Tablets in the pre-iPad world were nothing like they are today. They were bulky, had short battery life, and usually ran XP or a custom Linux distro. Then came the iPad and, like the iPod and iPhone before, it accelerated the market beyond what was thought possible. A new study by Journalism.org has some (possibly) surprising revelations about who uses tablets.
According to the study, 11% of U.S. adults own a tablet and 77% of them use it on a daily basis, with 53% of them getting their daily news from it. 11% may not be a huge number, but considering the fact that the market was (re-)established 18 months ago, that’s pretty awesome. Of those daily users, they spend an average of one hour and 35 minutes on their tablets every day. That’s beyond replacing the newspaper. The tablet is taking over the role of the desktop or laptop for browsing, a little at a time. In fact, 33% of users said that they used different news sources than they would on their laptop or desktop. (I guess the Noisecast needs an iPad app)
However, getting the news isn’t the only thing that tablets are excelling at; email (54% of tablet users use this function), social networking (39%), gaming (30%), reading books (17%) and watching videos (13%) are popular ways to kill time on their shiny new toys.
What do all these numbers show? That the tablet market is an important one to conquer if you want to provide information. While the number of users is small, 30% say they now spend more time getting news than before they owned a tablet, with 42% of them reading long-form articles,
like the ones that Agrippa likes to write. Yet apps aren’t the main source of news. Only 21% use apps over the browser for their news. That means that tablet-optimized web pages are becoming much more important. If your page looks ugly, no one will read it.
The survey also said that free (or ad supported) content is the way to go: only 14% pay for access to digital media, and 23% use their hard-copy subscription to get access to digital information. Word of mouth is the best way to get noticed, with 85% discussing content that they’d discovered on their tablet, and 41% spreading the word via social media. The main complaint about content was lack of Flash support, which should be nullified by a properly optimized website.
One of the more interesting data sets is about the users themselves: Over half are college graduates and make more than $75,000 a year with 62% being employed full-time, and the majority of users are over 30. That’s not the typical hipster-with-an-iPad-living-off-of-a-trust-fund that I had previously imagined. The widespread acceptance by older, educated users will help push the market further.

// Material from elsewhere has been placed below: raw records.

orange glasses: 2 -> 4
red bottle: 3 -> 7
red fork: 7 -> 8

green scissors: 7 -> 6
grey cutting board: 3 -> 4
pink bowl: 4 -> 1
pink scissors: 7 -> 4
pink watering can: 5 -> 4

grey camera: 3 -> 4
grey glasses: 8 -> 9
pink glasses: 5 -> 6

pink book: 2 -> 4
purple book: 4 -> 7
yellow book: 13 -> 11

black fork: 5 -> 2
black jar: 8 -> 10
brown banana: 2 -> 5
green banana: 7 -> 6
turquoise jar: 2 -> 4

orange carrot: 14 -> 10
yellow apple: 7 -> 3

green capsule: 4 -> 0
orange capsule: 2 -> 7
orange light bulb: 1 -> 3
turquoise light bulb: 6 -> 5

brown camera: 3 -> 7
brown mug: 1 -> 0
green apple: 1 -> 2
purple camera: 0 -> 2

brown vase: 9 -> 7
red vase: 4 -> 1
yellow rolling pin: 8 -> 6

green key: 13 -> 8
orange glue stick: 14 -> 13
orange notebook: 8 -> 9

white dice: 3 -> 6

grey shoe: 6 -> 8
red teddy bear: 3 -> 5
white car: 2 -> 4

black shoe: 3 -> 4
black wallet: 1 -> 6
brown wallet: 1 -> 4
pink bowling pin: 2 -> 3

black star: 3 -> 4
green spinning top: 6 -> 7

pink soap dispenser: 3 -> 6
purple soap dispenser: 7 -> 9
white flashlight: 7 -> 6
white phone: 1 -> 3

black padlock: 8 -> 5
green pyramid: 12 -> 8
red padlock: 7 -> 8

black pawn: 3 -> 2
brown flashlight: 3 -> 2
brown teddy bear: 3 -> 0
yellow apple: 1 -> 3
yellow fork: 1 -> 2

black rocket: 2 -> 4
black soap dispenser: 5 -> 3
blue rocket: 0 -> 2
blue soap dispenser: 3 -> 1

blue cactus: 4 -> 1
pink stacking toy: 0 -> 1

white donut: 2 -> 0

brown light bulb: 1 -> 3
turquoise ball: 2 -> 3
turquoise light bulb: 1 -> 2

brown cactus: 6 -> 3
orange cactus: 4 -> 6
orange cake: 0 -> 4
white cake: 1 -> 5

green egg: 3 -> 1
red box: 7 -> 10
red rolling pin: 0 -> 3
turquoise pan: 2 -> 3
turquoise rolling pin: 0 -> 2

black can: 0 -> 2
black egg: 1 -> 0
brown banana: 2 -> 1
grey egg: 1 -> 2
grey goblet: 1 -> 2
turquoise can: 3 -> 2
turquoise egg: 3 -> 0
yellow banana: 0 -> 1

These are the people who get jealous of others’ toys, and have the means to catch up.
There was no mention as to what brand of tablet the survey-takers used, but it’s a well known fact that the iPad continues to dominate the market. When the Kindle Fire hits next month, these demographics might shift, but they’ll also serve to increase the percentages of tablet-based consumption. So get ready, internet, the tablets are coming.